Você falou que o desbunde foi a democratização, mas você pode falar um pouco do que eram as atividades de vocês aqui, durante aquele momento, o que que vocês pensavam, quais eram os valores… O que queria dizer essa ideia do desbunde? 

Eu voltei para o Brasil porque eu já era do partido comunista e eu vim e era secretário literário do Robert Lowell, que foi de Ezra Pound e eu fui dele. Mas eu desisti de ficar nessa beleza de plenitude… Porque eu recebi o recado de que era necessária a minha volta para a democratização. Por isso eu voltei. E a primeira conversa foi com Golbery do Couto e Silva. E o Golbery disse: “escreva como será a democratização”. E saíram os Panfletos da Nova Era, que foram editados pelo jornal de notícias e depois publicados em livro. 

Então, isso que se chama de desbunde, esse movimento cultural, artístico, no seu entendimento aquilo ali foi a democratização. O desbunde era um desmonte da estrutura autoritária. 

Isso.  

Tem uma história que eu sei que você conta bem, que é importante pra você… Em uma época em que o direito de reunião das pessoas era muito limitado por causa da ditadura, o fato de que os eventos culturais e os shows eram oportunidades para que as pessoas se reunissem, se encontrassem. Você pode falar um pouco disso? A realização dos eventos e esse papel duplo…  

A democratização se fez através da música popular. Quando eu vim para o Brasil, e o Golbery pediu para eu escrever como seria, era uma ordem e uma permissão dada para fazer justamente isso. Então coincidia ali a necessidade histórica daquele momento e uma coisa que sempre existiu, que era essa cultura brasileira da umbanda, do candomblé, do frevo, do xaxado, do miudinho.

Eu me lembro de um contato importante que você conta que foi a uma feira no Parque Ibirapuera onde você viu o maracatu…

Ah, sim! Isso foi no quarto centenário. Foi a primeira vez que vieram dos estados do Brasil os grupos musicais característicos desses estados e o maracatu do mestre Capiba. “De São Paulo de Luanda, me trouxeram para cá… eeeee” [cantarolando]. Então, quando eu vi isso, eu vi que São Paulo… E quem me revelou como escritor foi o poeta Paulo Bomfim, cuja maior obra é a saga em poemas dos bandeirantes.

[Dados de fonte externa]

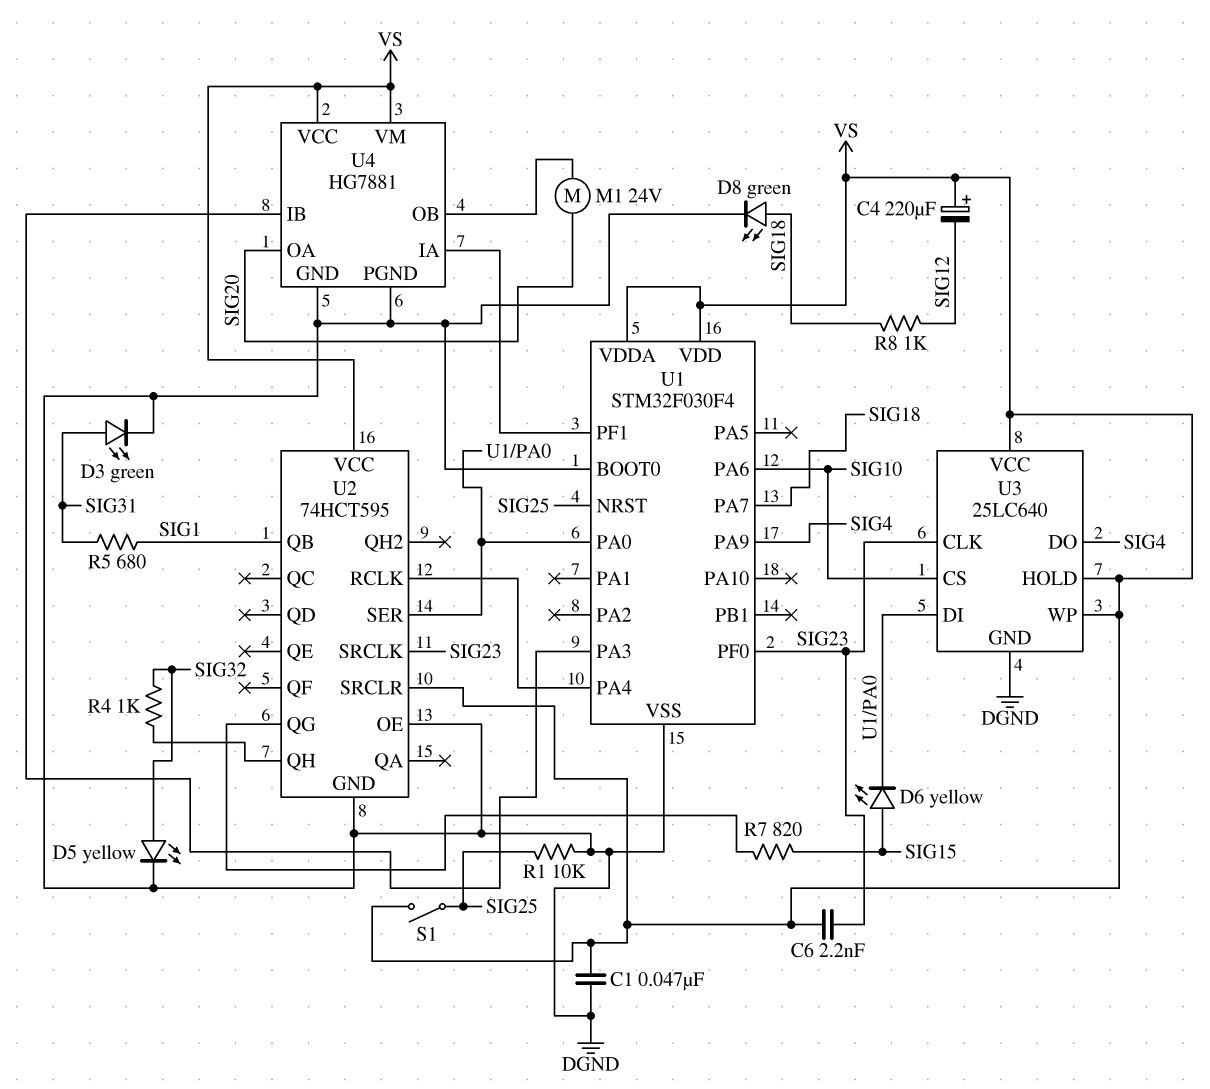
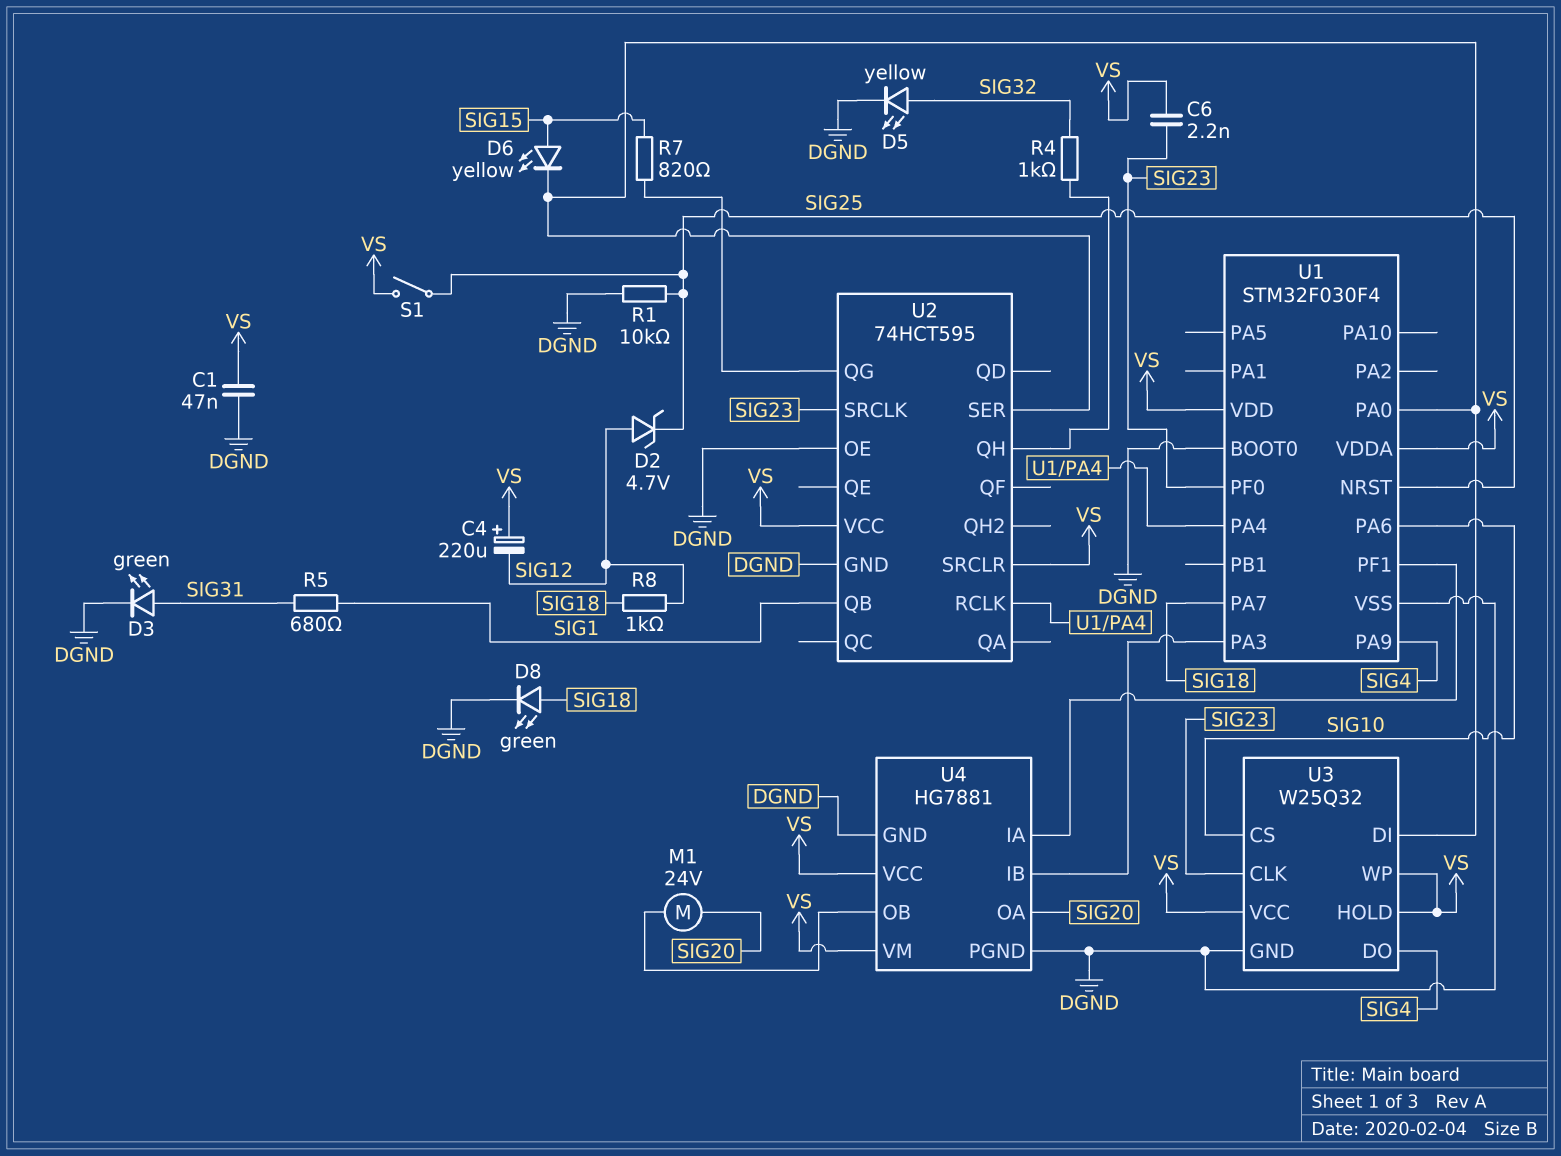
D2: none -> zener 4.7V (A SIG12, K SIG25)
U3: 25LC640 -> W25Q32

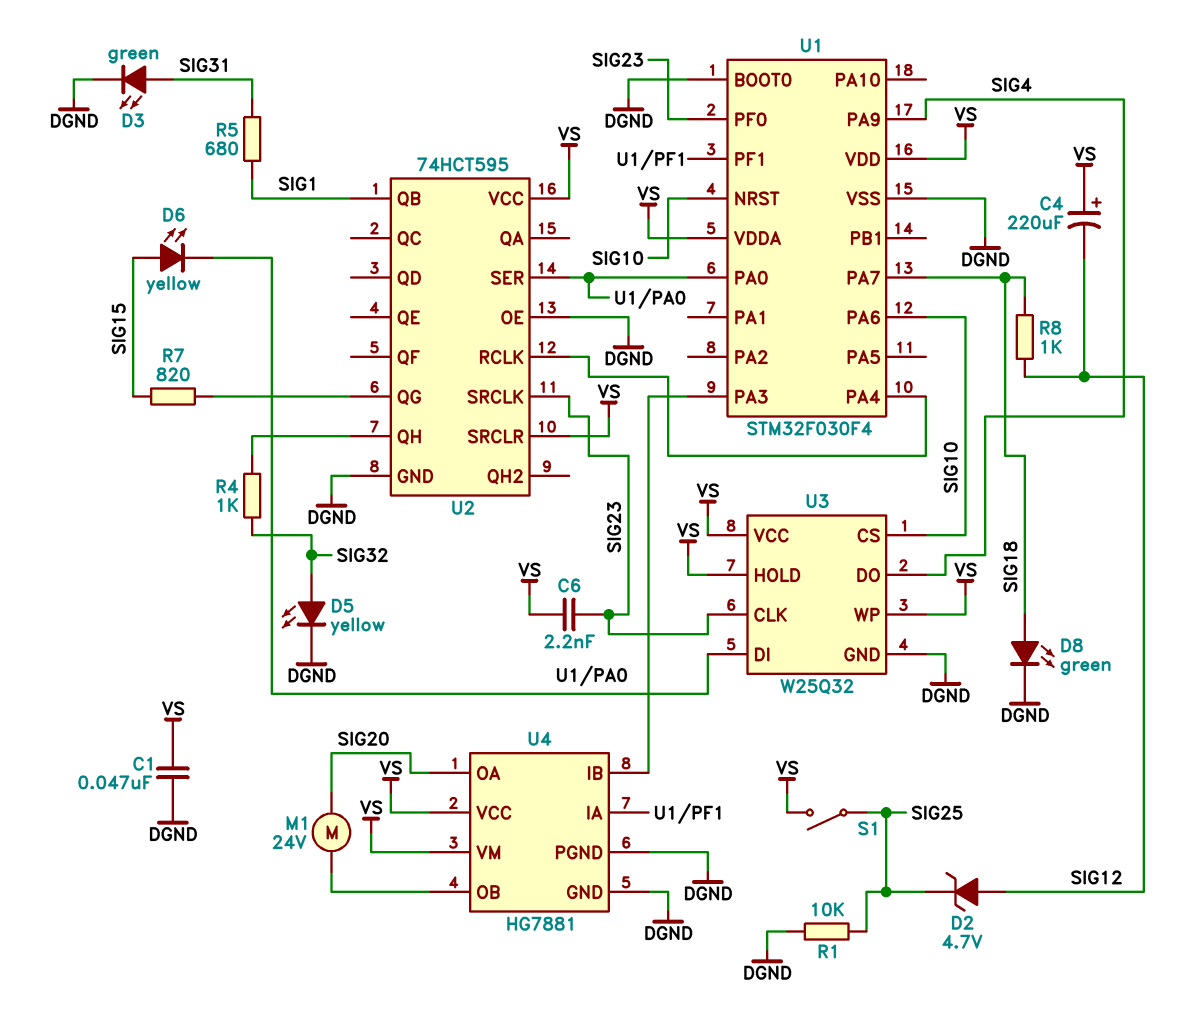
U1 pin NRST: SIG25 -> SIG10

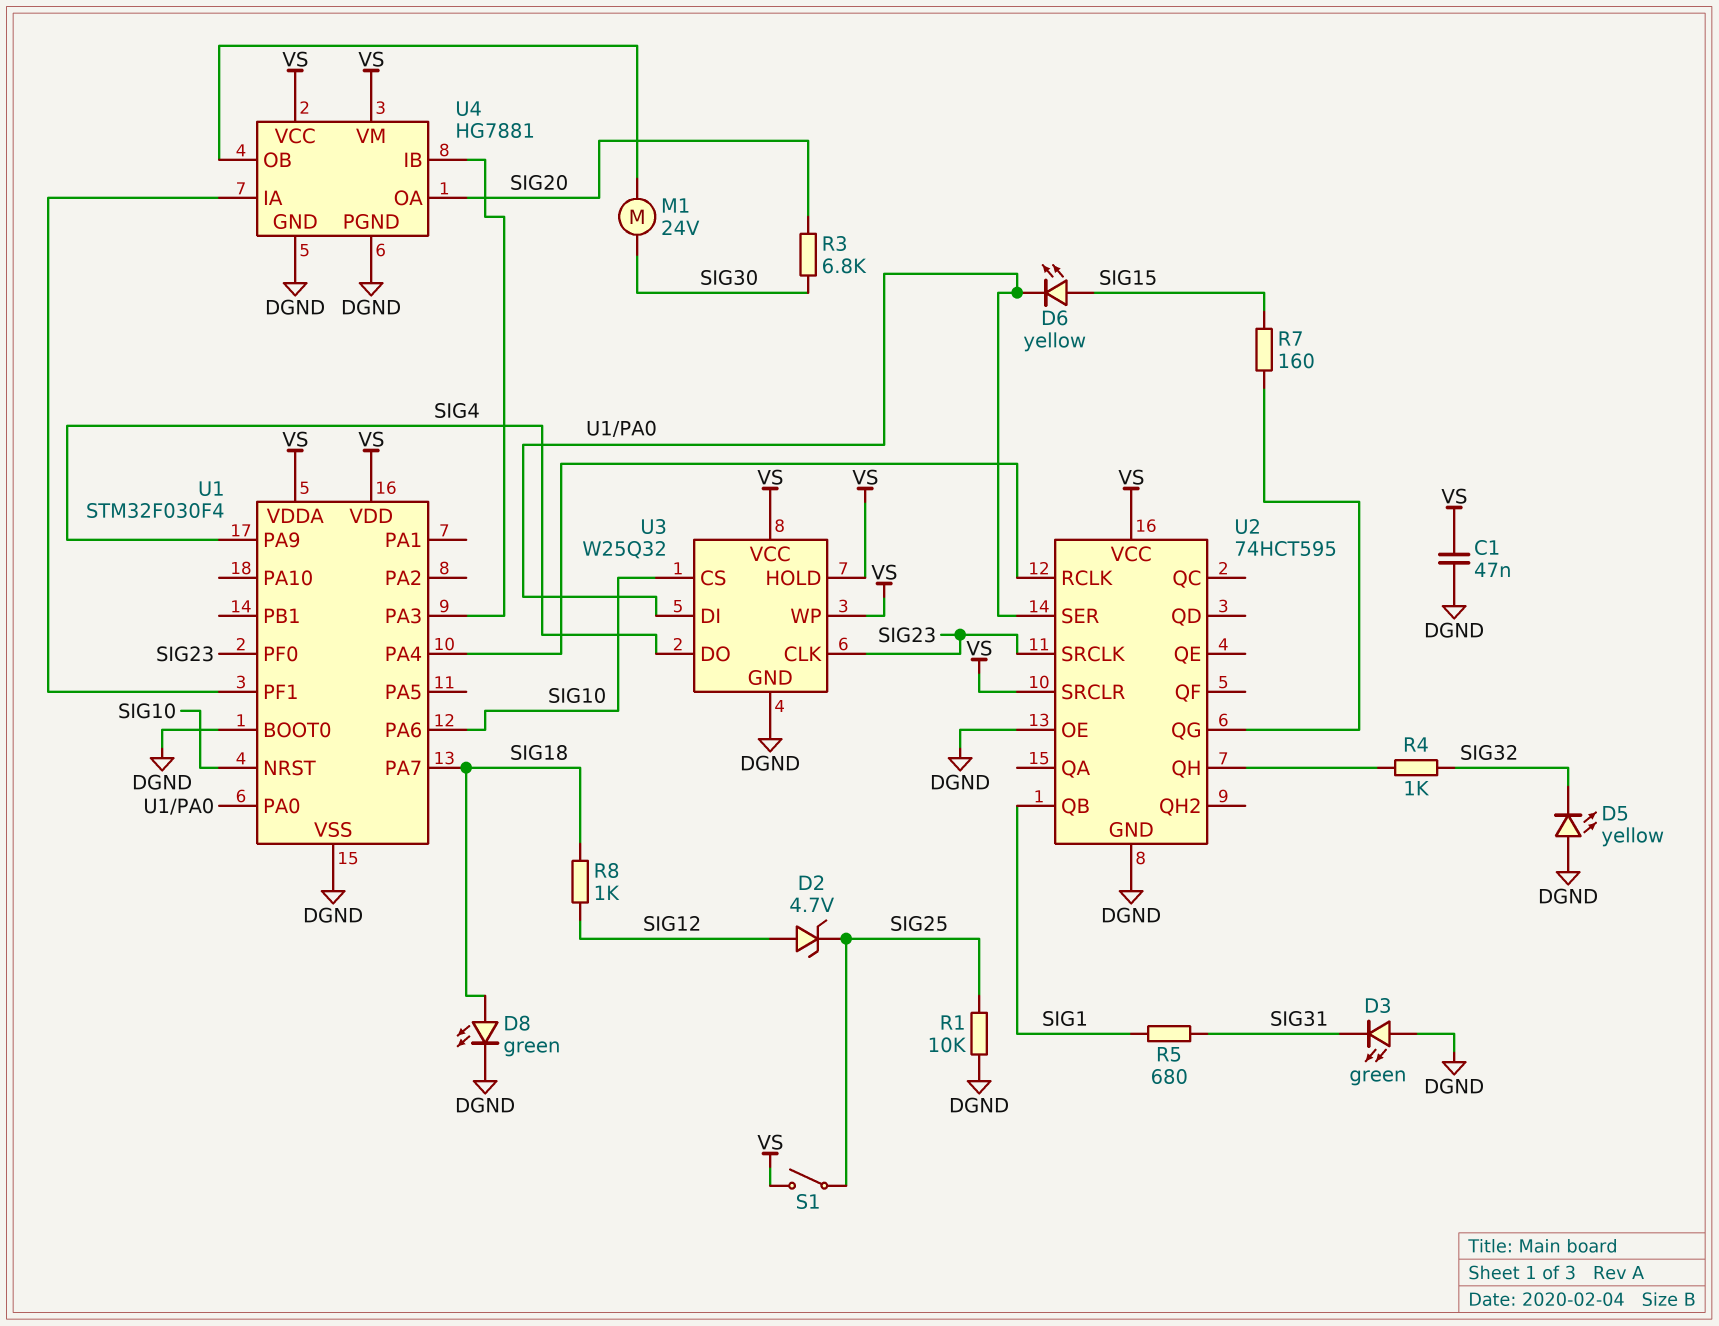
C4: 220uF (plus VS, minus SIG12) -> none
C6: 2.2nF (SIG23, VS) -> none
D3: LED green (A SIG31, K DGND) -> LED green (A DGND, K SIG31)
D5: LED yellow (A SIG32, K DGND) -> LED yellow (A DGND, K SIG32)
M1: motor 24V (SIG20, U4/OB) -> motor 24V (SIG30, U4/OB)
R3: none -> 6.8k (SIG20, SIG30)
R7: 820 (SIG15, U2/QG) -> 160 (SIG15, U2/QG)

O KAOS, A FILOSOFIA E A ARTE

Você fez a trilogia do Kaos nos anos 1960. Deus da chuva e da morte (1962), Kaos (1964) e Narciso em tarde cinza (1966). Mas essa ideia, do Kaos (com K) acaba atravessando as suas canções, o seu filme O Demiurgo e as suas conversas filosóficas. Qual é a história desse seu conceito de Kaos com K? Ele foi se transformando ao longo do tempo? Hoje é outra coisa, é a mesma coisa? 

Kaos com K, começou sendo o partido político. Kaos. E tinha quatro definições. Kaos de Kristo ama ondas sonoras; Kamaradas anarquistas organizando-se socialmente; Kolofé Axé Oxóssi Saravá; e a última cada um colocava a sua. 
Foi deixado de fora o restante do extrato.